Nascido no Recife, o futuro ministro é procurador concursado da Fazenda Nacional desde 2007. Ele é formado em direito pela Faculdade de Direito do Recife (UFPE) e possui os títulos de mestre e doutor pela Universidade de Brasília (UnB).
Indicado é o "Bessias" de Dilma Rousseff
Durante o governo da presidenta Dilma Rousseff, Messias foi subchefe para Assuntos Jurídicos da Presidência da República.
Como assessor direto da presidente, foi o encarregado de levar pessoalmente a carta de nomeação do então ex-presidente Lula, ministro, a fim de blindá-lo da Operação Lava-Jato. A comunicação do envio por telefone, interceptado e divulgado pelos procuradores de Curitiba, o tornou conhecido como "Bessias", a forma como Dilma teria pronunciado seu sobrenome.
Jorge Messias está no comando da AGU desde 1º de janeiro de 2023, início do terceiro mandato de Lula. Seu nome estava na mesa sempre que o cardápio fosse a indicação para o Supremo.

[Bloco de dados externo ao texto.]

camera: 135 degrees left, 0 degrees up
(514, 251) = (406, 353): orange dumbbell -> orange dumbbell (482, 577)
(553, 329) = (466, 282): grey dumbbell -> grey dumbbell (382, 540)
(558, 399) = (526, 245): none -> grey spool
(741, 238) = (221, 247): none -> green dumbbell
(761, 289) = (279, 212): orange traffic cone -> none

Ganhou força e concorrência em meados do ano, quando Barroso deixou ventilar que poderia antecipar a aposentadoria.
O processo político da indicação de Jorge Messias
Desde a confirmação da saída de Barroso, no início de outubro, Lula foi pressionado por movimentos sociais a escolher uma mulher preta. O lobby também foi grande pelo ministro do Tribunal de Contas da União (TCU), o baiano Bruno Dantas. O concorrente mais forte, porém, foi o senador Rodrigo Pacheco (PSD-MG).

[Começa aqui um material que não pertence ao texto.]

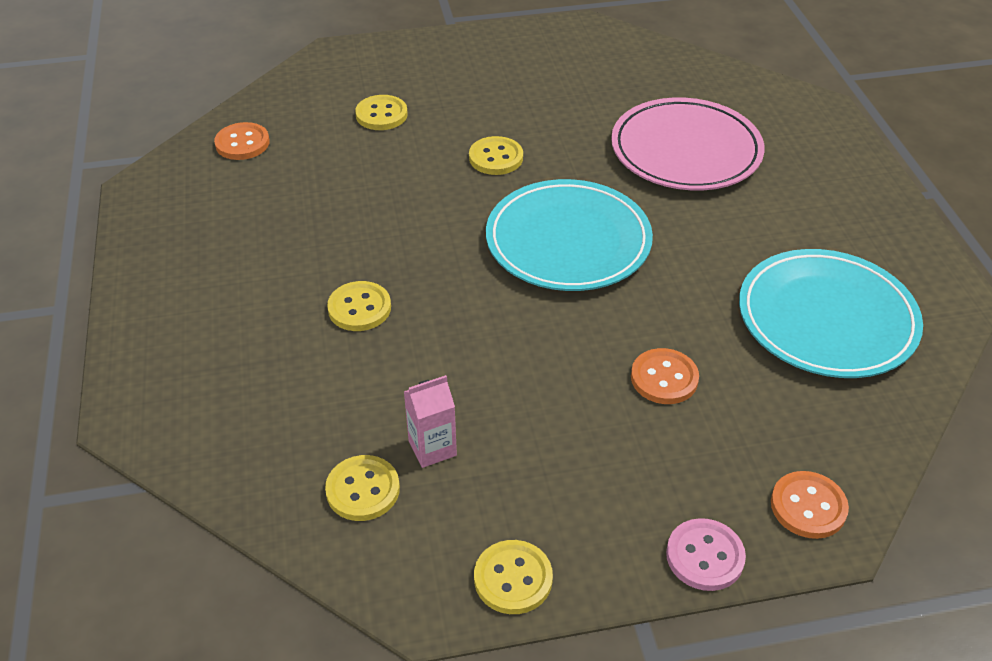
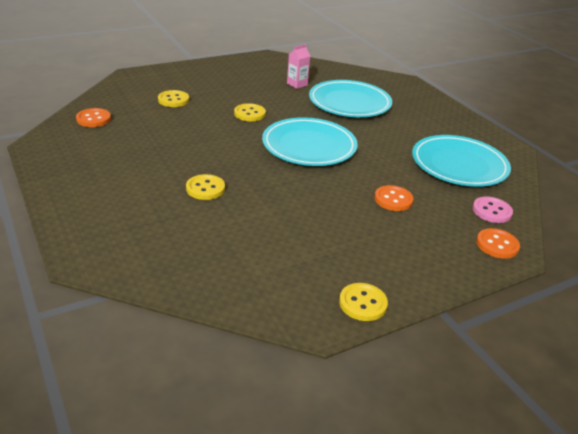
camera: 20 degrees left, 10 degrees down
(363, 490) = (252, 275): yellow button -> none
(432, 448) = (283, 248): pink carton -> pink carton (297, 84)
(686, 150) = (349, 103): pink plate -> turquoise plate
(705, 556) = (459, 275): pink button -> pink button (491, 211)

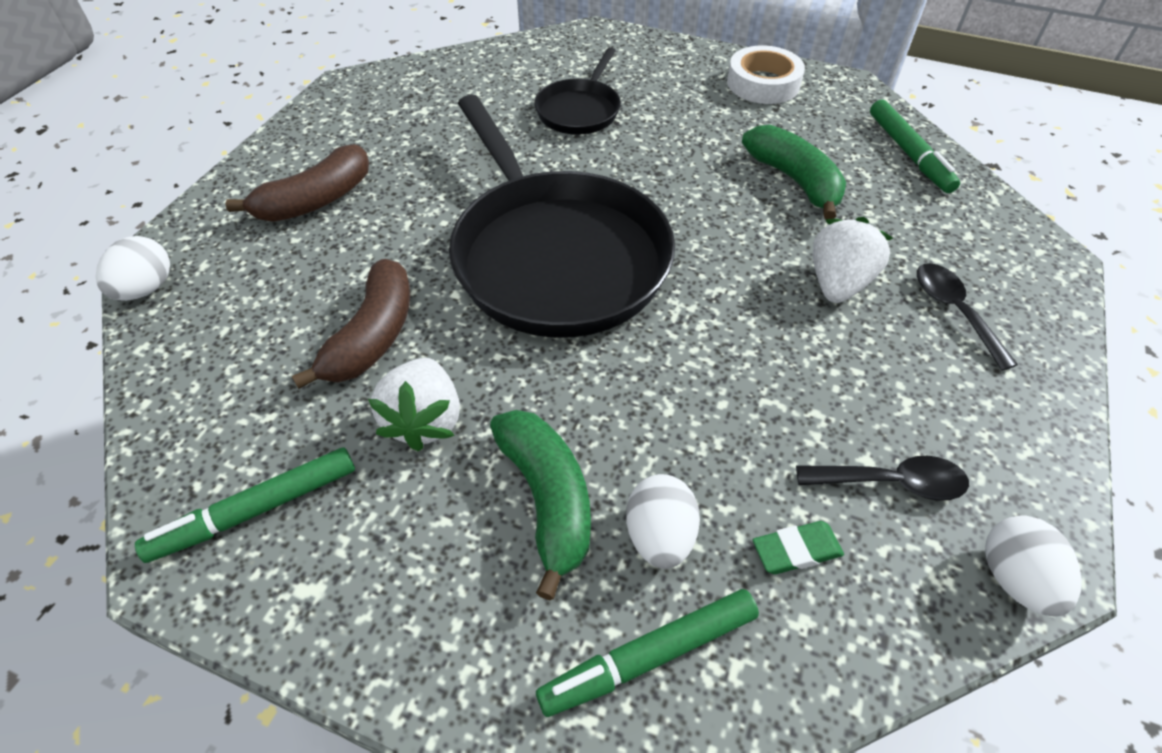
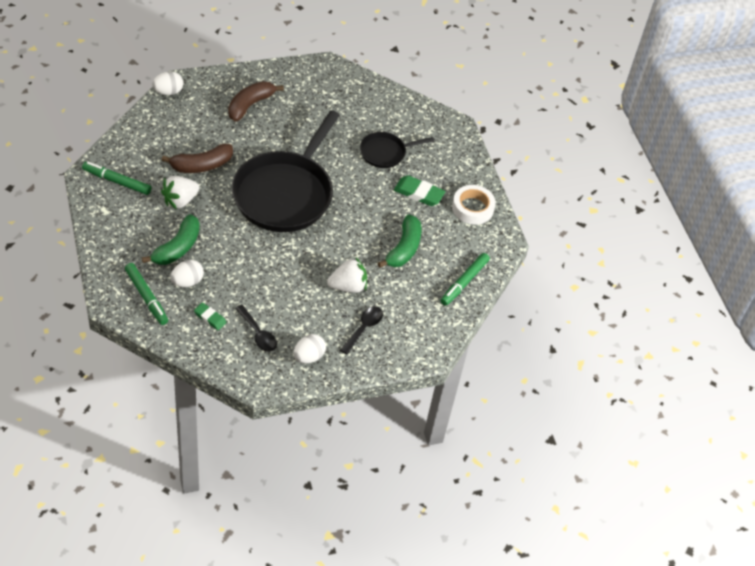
camera: 45 degrees right, 0 degrees up
(316, 200) = (250, 105): brown banana -> brown banana turned 120 degrees clockwise
(649, 656) = (146, 297): green marker -> green marker turned 150 degrees counterclockwise
(691, 116) = (418, 193): none -> green eraser
(1014, 579) = (244, 377): white egg -> white egg (308, 356)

O ex-presidente do Senado, com boas relações com o governo, foi bancado pessoalmente pelo sucessor na presidência da Casa, Davi Alcolumbre (União-AP). Embora distante do Centrão e dos bolsonaristas, ele teve o apoio destes setores por se tratar de um igual. Seria melhor ter um ex-parlamentar do que alguém mais próximo de Lula, como Messias.
Lula preferia Pacheco na disputa pelo governo de Minas Gerais no ano que vem. Calejado com o tratamento recebido por indicados ao STF desde o Mensalão, ele não abriu mão de ter um nome cuja afinidade dificilmente derraparia.
O anúncio era esperado já há cerca de um mês. Lula deixou maturar lentamente seu interesse. Alcolumbre, por fim, declarou seguir com Pacheco, mas reconheceu a prerrogativa do presidente. Pacheco afirmou que deixará a vida pública, ao fim de seu mandato, em 2026, descartando a possibilidade de concorrer a governador.
A escolha de Lula está ancorada na certeza de ter a maioria no Senado, onde pretende inclusive reverter a larga derrota por 370 a 110 na votação do PL Antifacção pela Câmara dos Deputados. Além de leal e aparentemente impoluto, Messias tem ainda a vantagem de pertencer a segmento eleitoral ainda arredio a Lula, os evangélicos. Messias é verdadeiramente evangélico da Igreja Batista.